Reading & discovering¶
Read datasets directly, audit their provenance, list what you have, and discover shared reference data — all without writing SQL.
Start with list_memory
Before querying or re-ingesting, list what you already have — it avoids duplicating data and tells you the exact names to reference in SQL.
recall_dataset¶
Read a named dataset directly, without writing SQL.
Use this for a quick look at one dataset. To filter/join/aggregate, use
query_memory; for provenance/lineage use
inspect_dataset.
Parameters
| Name | Type | Default | Description |
|---|---|---|---|
name |
str |
— | Name of the dataset to read. |
mode |
"preview" | "schema" | "stats" |
"preview" |
preview = first rows, schema = columns/types, stats = row count + schema. |
limit |
int | null |
null |
Max rows when mode=preview. |
Returns — depends on mode: capped rows (preview), column names/types (schema),
or row count + schema (stats).
inspect_dataset¶
Get full metadata for a dataset: schema, where it came from (source), tags, row count, and its lineage — which datasets and SQL produced it.
Use this to understand or audit a dataset before trusting or building on it. For the actual
rows, use recall_dataset or query_memory.
Parameters
| Name | Type | Default | Description |
|---|---|---|---|
name |
str |
— | Name of the dataset to inspect. |
Returns — a MemoryObject: tenant, label, table identifier, source, schema, row/size
counts, tags, timestamps, and lineage (parents + producing_sql).
list_memory¶
List the datasets currently in your memory (name, source, tags).
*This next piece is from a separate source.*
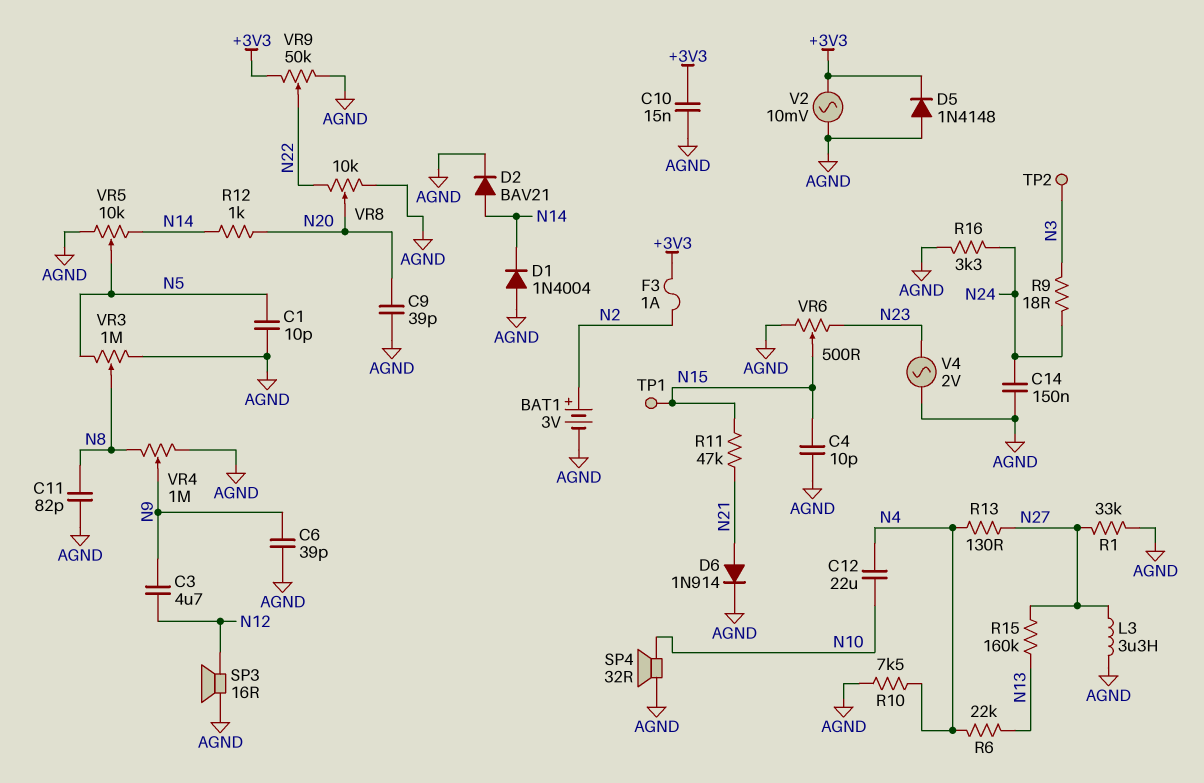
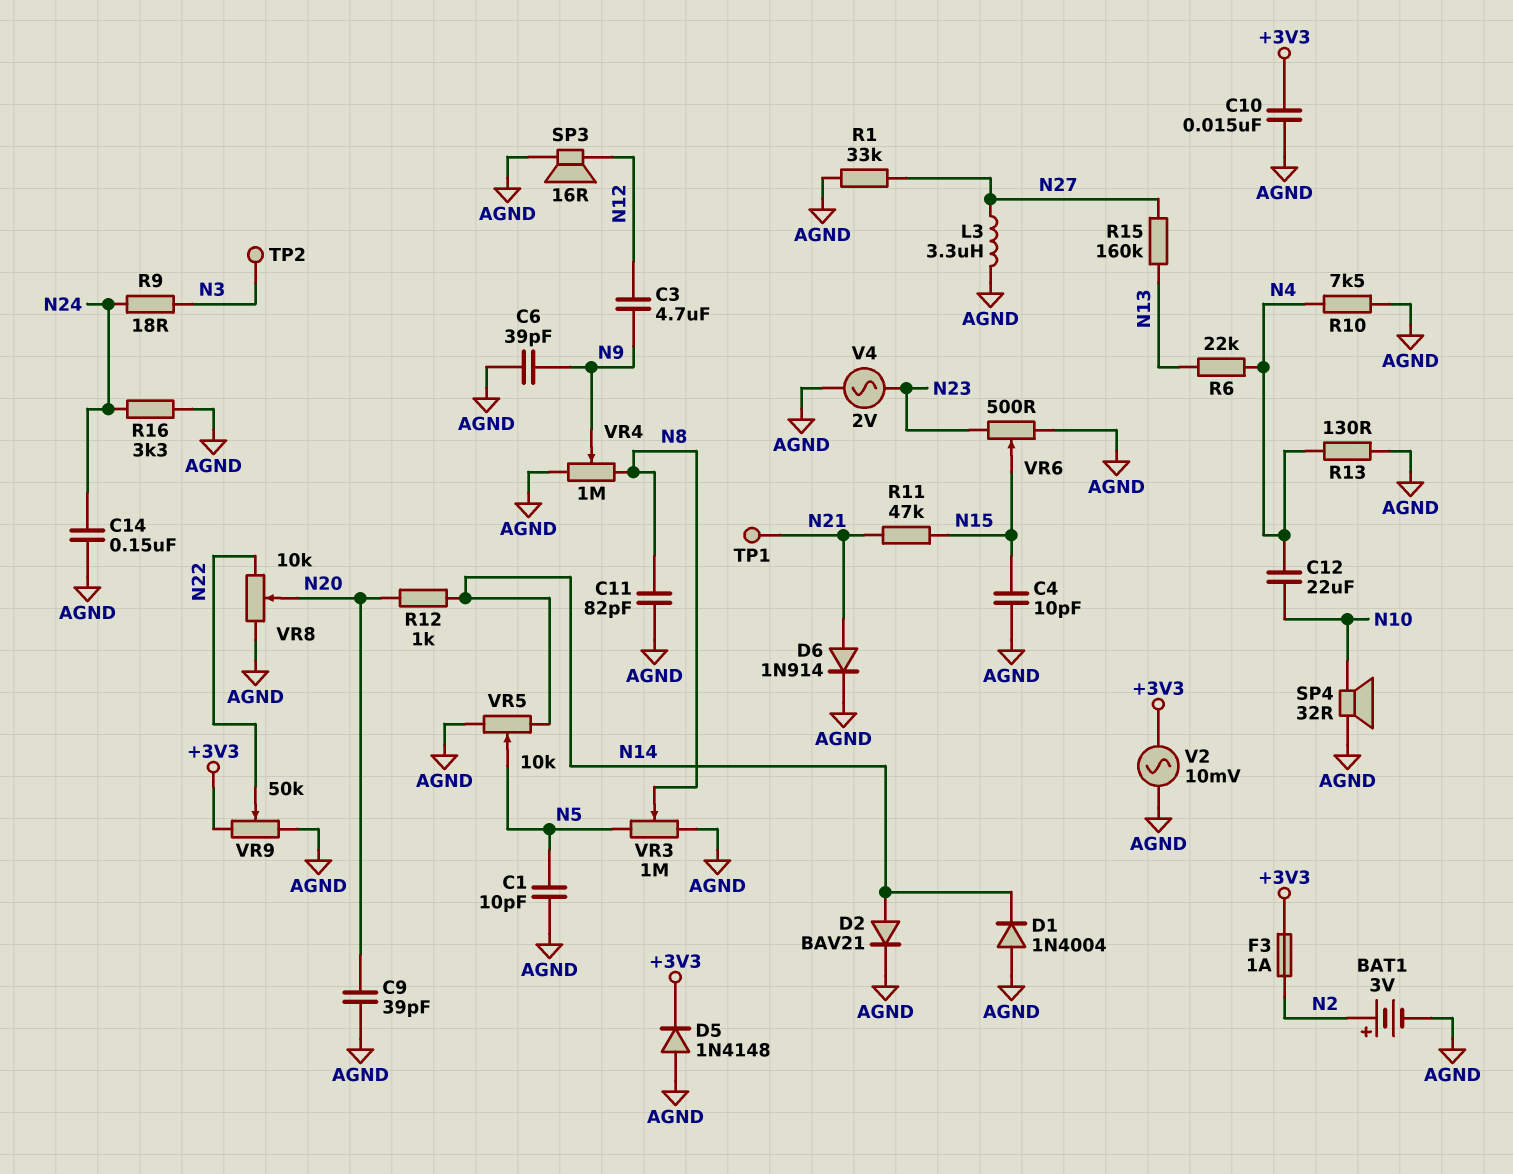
R13: 130 (N4, N27) -> 130 (AGND, N4)
TP1: test point (N15) -> test point (N21)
Start here to discover what's already stored before querying or re-ingesting — it avoids
duplicating data you already have. Optionally filter by tags, then use
inspect_dataset / recall_dataset to dig into one.
Parameters
| Name | Type | Default | Description |
|---|---|---|---|
tags |
list[str] | null |
null |
Only return datasets carrying any of these tags. |
Returns — {datasets: [{label, source, tags, updated_at}, ...]}.
discover_reference_data¶
List the shared reference datasets available to every tenant (read-only).
Beyond your own private datasets, Memcove may expose shared reference data (e.g.
market/reference tables) that anyone can query but no one can modify. Use this to see which
shared schemas and tables exist and their columns, then read them in SQL by their qualified
name, e.g. SELECT * FROM ref_market.prices.
Parameters — none.
Returns — {schemas: [{schema, tables: [{name, columns: [{name, type}]}]}]}.
The shared schemas are configured by the operator (MEMCOVE_SHARED_SCHEMAS, default
["ref_market"]). See Tenant isolation.